O Ministério Público é parte acusatória e, sendo parte, não pode investigar, sob pena de ser parcial. Caso a acusação possa investigar, corre-se o risco de serem colhidas as provas que unicamente interessem à acusação para fins de condenação. A investigação tem que ser produzida por instituição que não seja parte, que não seja interessada na acusação ou na defesa. As polícias Federal e Civil não são partes do processo, portanto não têm interesse na causa, sendo estas as instituições que a CF determinou que investigassem. No Brasil, separamos a atividade de investigar (polícia) da de acusar (MP), defender (advocacia) e julgar (magistratura). Esta separação é que garante a idoneidade do sistema de Justiça criminal. Por fim, temos tido bons resultados com a polícia investigando. Para isto, basta olhar as centenas de operações da Polícia Federal feitas todos os anos. Enquanto a PF faz mais de 200 operações por ano, no caso do MP contam-se nos dedos de uma mão. Luiz Nelson – Brasília (DF)
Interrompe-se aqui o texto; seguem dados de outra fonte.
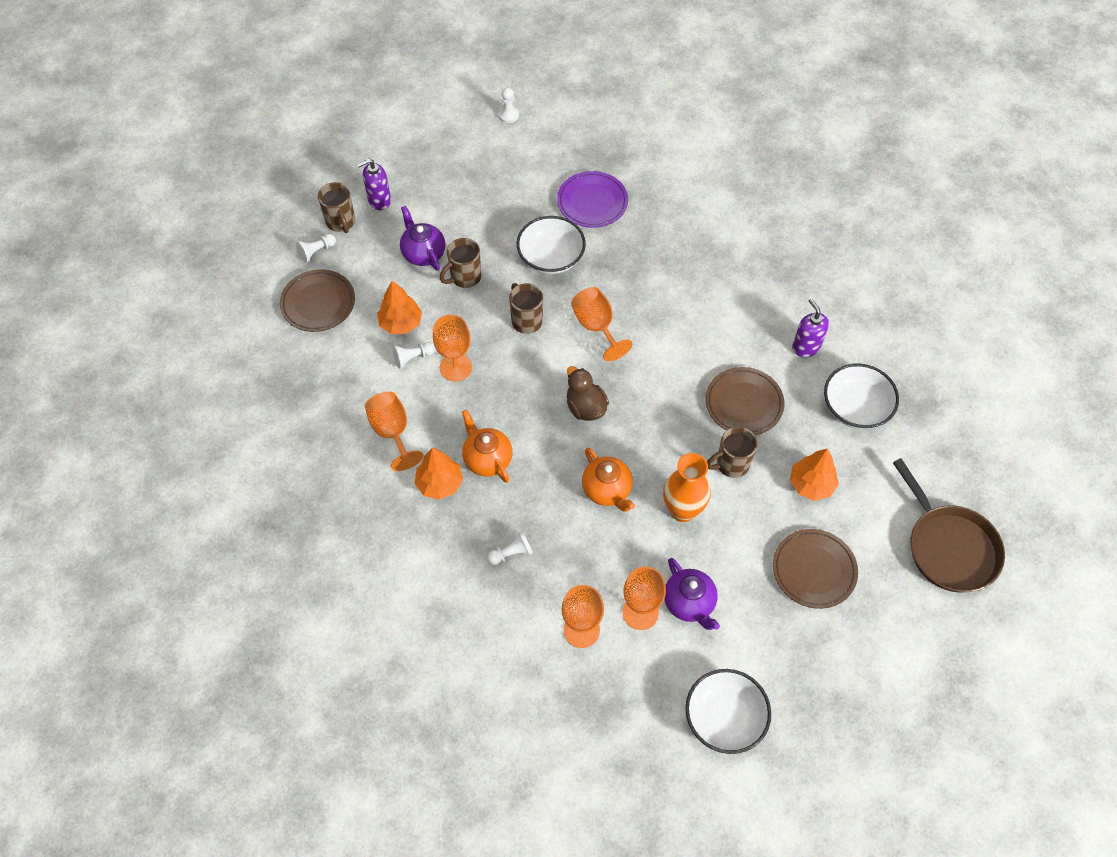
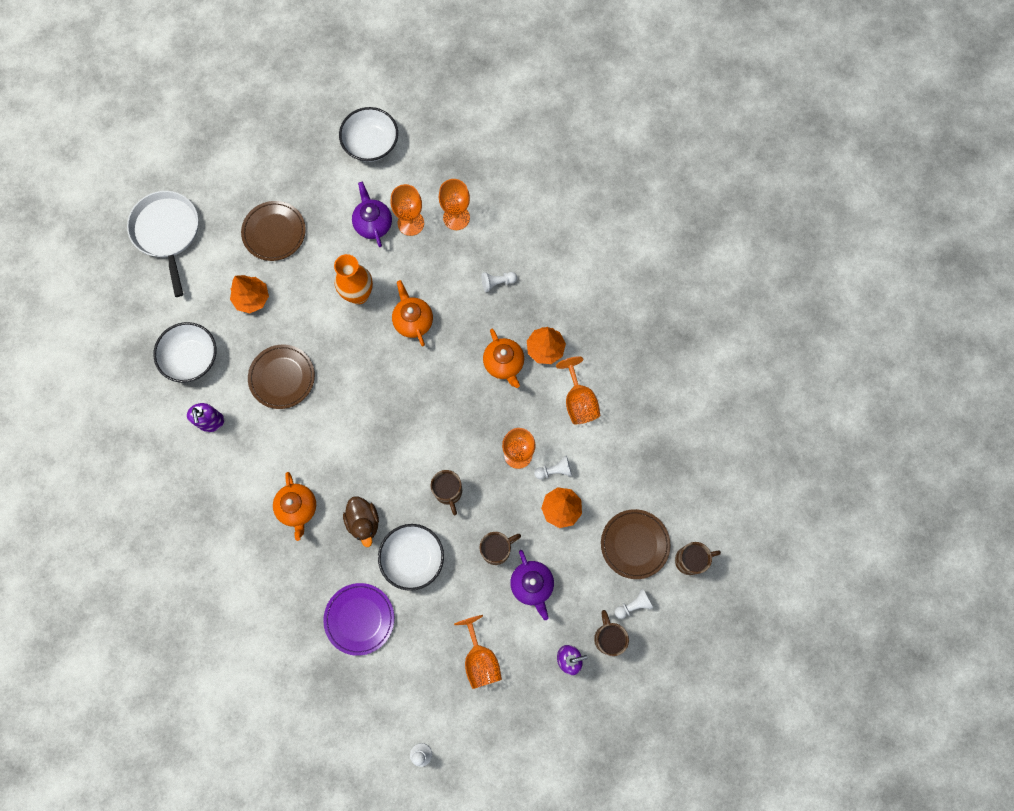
camera: 170 degrees left, 15 degrees up
(585, 407) = (414, 396): brown duck -> brown duck (363, 522)
(596, 326) = (387, 474): orange goblet -> orange goblet (480, 659)
(683, 282) = (298, 508): none -> orange teapot
(731, 464) = (309, 326): brown mug -> brown mug (690, 560)
(949, 547) = (167, 232): brown pan -> white pan

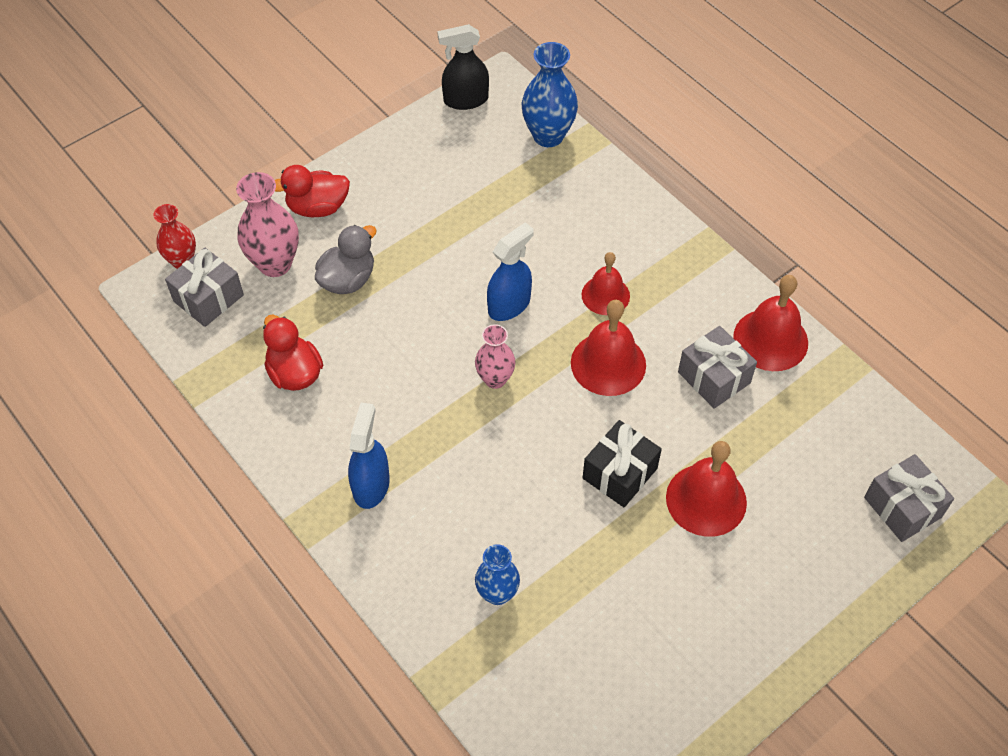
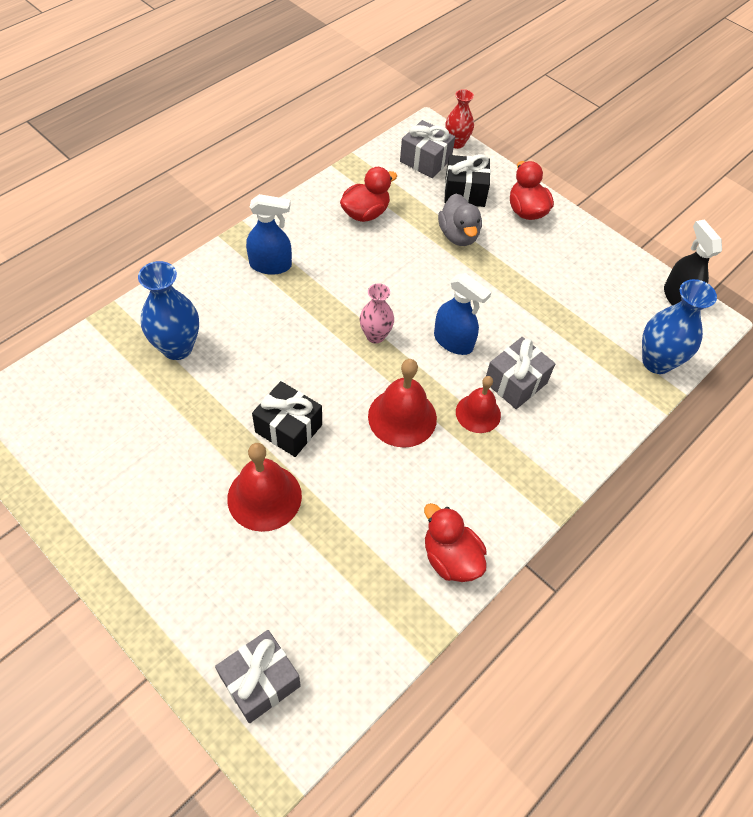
camera: 80 degrees right, 0 degrees up
(275, 264) = (465, 192): pink vase -> black gift
(348, 280) = (458, 235): grey duck -> grey duck turned 45 degrees clockwise
(497, 593) = (177, 347): blue vase -> blue vase, size x1.57
(714, 377) = (398, 505): grey gift -> grey gift (515, 382)
(770, 339) = (450, 558): red bell -> red duck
Quem acusa não pode investigar.Cezar Duarte

COMENTÁRIO DO BENGOCHEA - Eu estou no meio termo. Primeiro a LEI não pode amordaçar o Ministério Público e impedir este órgão do Poder Executivo (sim, não existe um quarto poder) de investigar crimes envolvendo autoridades e recursos públicos. A questão seguinte é que o MP andava extrapolando suas funções passando a concorrer com as forças policiais em investigações de crimes comuns, o que não é saudável para o sistema de justiça criminal, que aliás, como disse o leitor Luiz Nelson, não existe no Brasil. E é exatamente a inexistência de um SISTEMA DE JUSTIÇA CRIMINAL ágil, integrado, desburocratizado, coativo e comprometido com as questões de justiça e ordem pública, envolvendo o judiciário, MP, defensoria, forças policiais e setor prisional, onde cada órgão tem um papel definido de pesos e contrapesos, é fomenta as divergências, as mazelas, as ações contraditórias e a impunidade no combate á violência, criminalidade e corrupção. 

Infelizmente, no Brasil Poderes e instituições pensam mais no umbigo, nos privilégios, nos interesses corporativos e na ampliação do espado de poder, do que propriamente na consolidação da justiça, da paz social e da ordem pública.